Global Climate Model (GCM) tuning (calibration) is a tedious and time-consuming process, with high-dimensional input and output fields. Experts typically tune by iteratively running climate simulations with hand-picked values of tuning parameters. Many, in both the statistical and climate literature, have proposed alternative calibration methods, but most are impractical or difficult to implement. We present a practical, robust and rigorous calibration approach on the atmosphere-only model of the Department of Energy's Energy Exascale Earth System Model (E3SM) version 2. Our approach can be summarized into two main parts: (1) the training of a surrogate that predicts E3SM output in a fraction of the time compared to running E3SM, and (2) gradient-based parameter optimization. To train the surrogate, we generate a set of designed ensemble runs that span our input parameter space and use polynomial chaos expansions on a reduced output space to fit the E3SM output. We use this surrogate in an optimization scheme to identify values of the input parameters for which our model best matches gridded spatial fields of climate observations. To validate our choice of parameters, we run E3SMv2 with the optimal parameter values and compare prediction results to expertly-tuned simulations across 45 different output fields. This flexible, robust, and automated approach is straightforward to implement, and we demonstrate that the resulting model output matches present day climate observations as well or better than the corresponding output from expert tuned parameter values, while considering high-dimensional output and operating in a fraction of the time.

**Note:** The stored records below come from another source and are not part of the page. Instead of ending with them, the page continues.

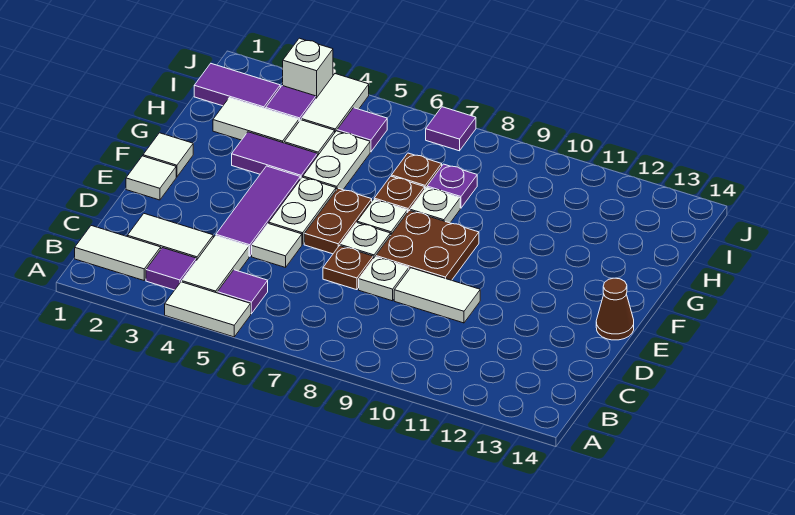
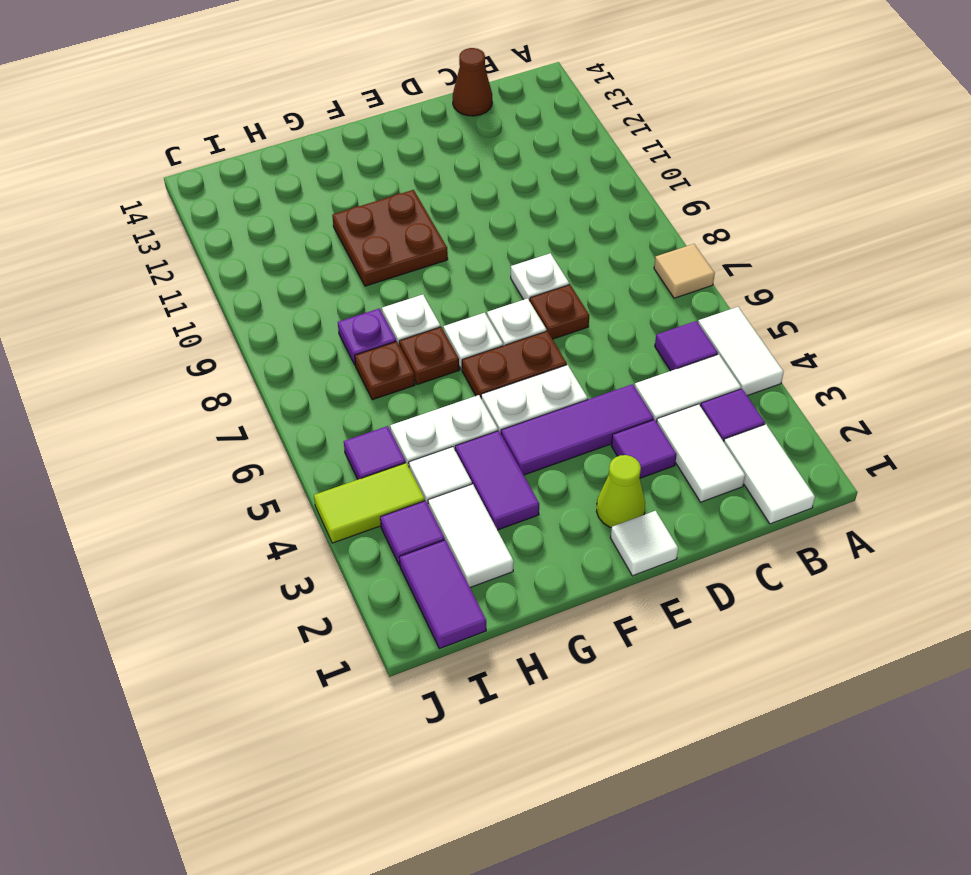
none -> tan tile A7 level 1
white tile D5 level 1 -> none
white tile D9:D10 level 1 -> none
none -> lime cone E2 level 1
brown plate E8:F9 level 1 -> brown plate F10:G11 level 1
brown cone E14 level 1 -> brown cone C14 level 1
white tile F1 level 1 -> none
white tile I4:J4 level 1 -> lime tile I4:J4 level 1
white brick J3 level 1 -> none
purple tile J7 level 1 -> purple tile D3 level 1

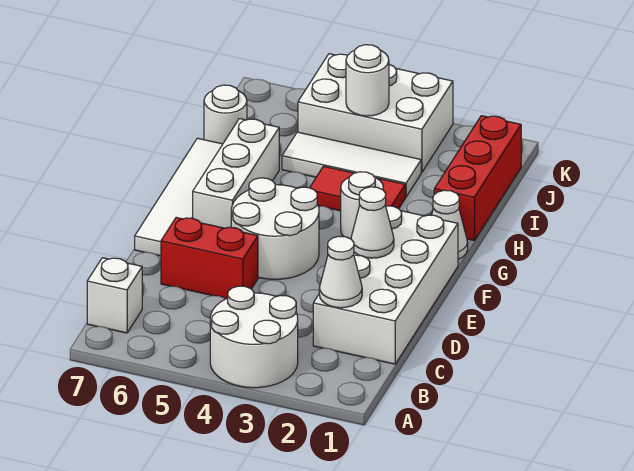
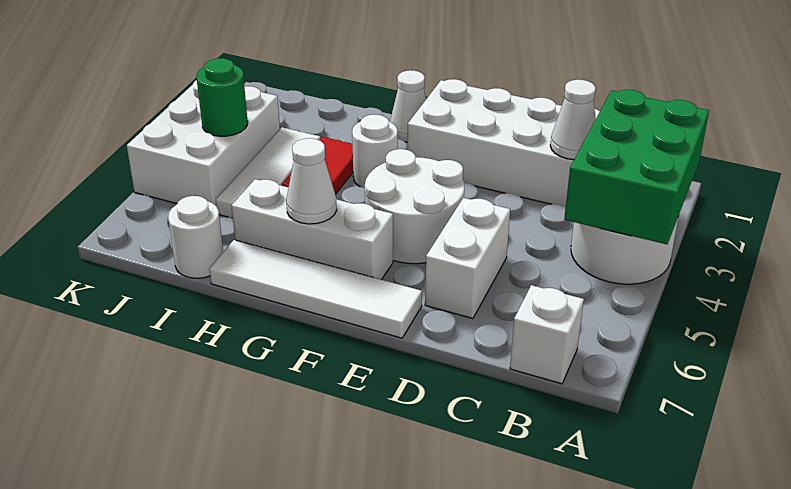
none -> green brick A2:B4 level 2
red brick D5:D6 level 1 -> white brick D5:D6 level 1
white cone E2 level 2 -> white cone G6 level 2
red brick H1:J1 level 1 -> none
white round brick J4 level 2 -> green round brick J4 level 2

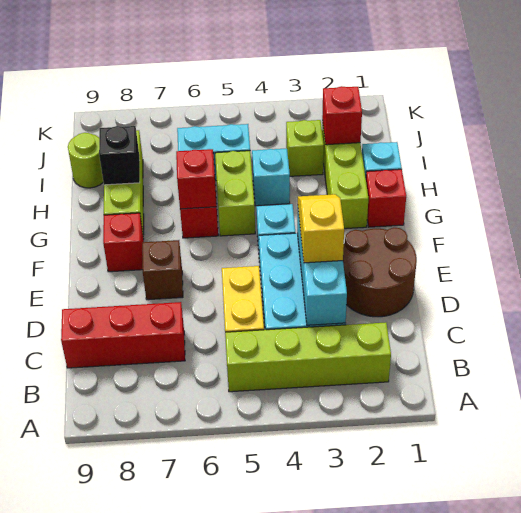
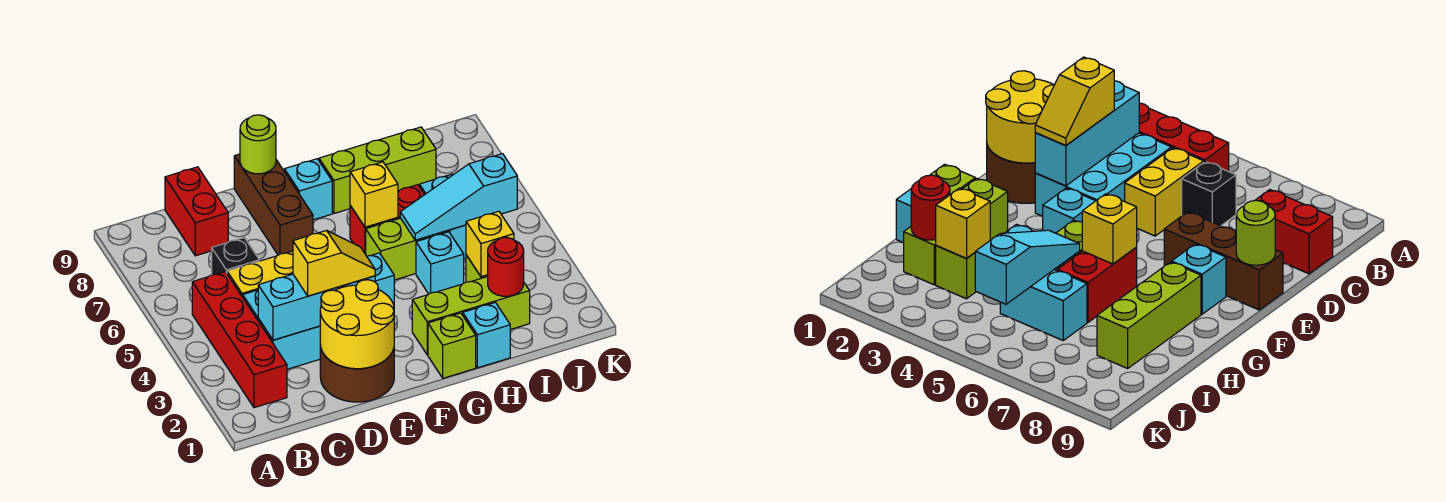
lime brick B2:B5 level 1 -> red brick B2:B5 level 1
red brick C7:C9 level 1 -> red brick C8:C9 level 1
none -> yellow round brick D1:E2 level 2
brown brick E7 level 1 -> brown brick E7:E9 level 1
red brick F8 level 1 -> cyan brick F8 level 1
red brick G1 level 1 -> lime brick G1 level 1
red brick G6 level 2 -> yellow brick G6 level 2
none -> cyan slope H5:J5 level 2 top J
black brick H8 level 2 -> black brick C6 level 1
red brick I2 level 2 -> red round brick I2 level 2
none -> yellow brick I3 level 2
lime round brick I9 level 1 -> lime round brick E9 level 2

翻译：全球气候模式（GCM）的调参（校准）是一项繁琐耗时的过程，其输入与输出场均为高维数据。专家通常通过以手动选取的参数值迭代运行气候模拟来完成校准。统计与气候学领域的众多文献提出了多种替代性校准方法，但大多缺乏实用性或难以实施。我们针对美国能源部能源百亿亿次地球系统模式（E3SM）第2版的大气单独模式，提出了一种实用、稳健且严谨的校准方法。该方法可归纳为两个核心环节：（1）训练一个代理模型，使其能以远低于运行E3SM的时间预测模式输出；（2）基于梯度的参数优化。为训练代理模型，我们生成一组覆盖输入参数空间的设计集合模拟，并利用降维输出空间上的多项式混沌展开拟合E3SM输出。在优化方案中，我们使用该代理模型确定输入参数值，使模式与气候观测的网格化空间场最优匹配。为验证参数选择效果，我们以最优参数值运行E3SMv2，并将预测结果与专家手动调参的模拟结果在45个不同输出场中进行比较。这一灵活、稳健且自动化的方法易于实现，我们证明其在考虑高维输出的前提下，能以极短时间获得与专家调参结果相当甚至更优的当前气候观测匹配度。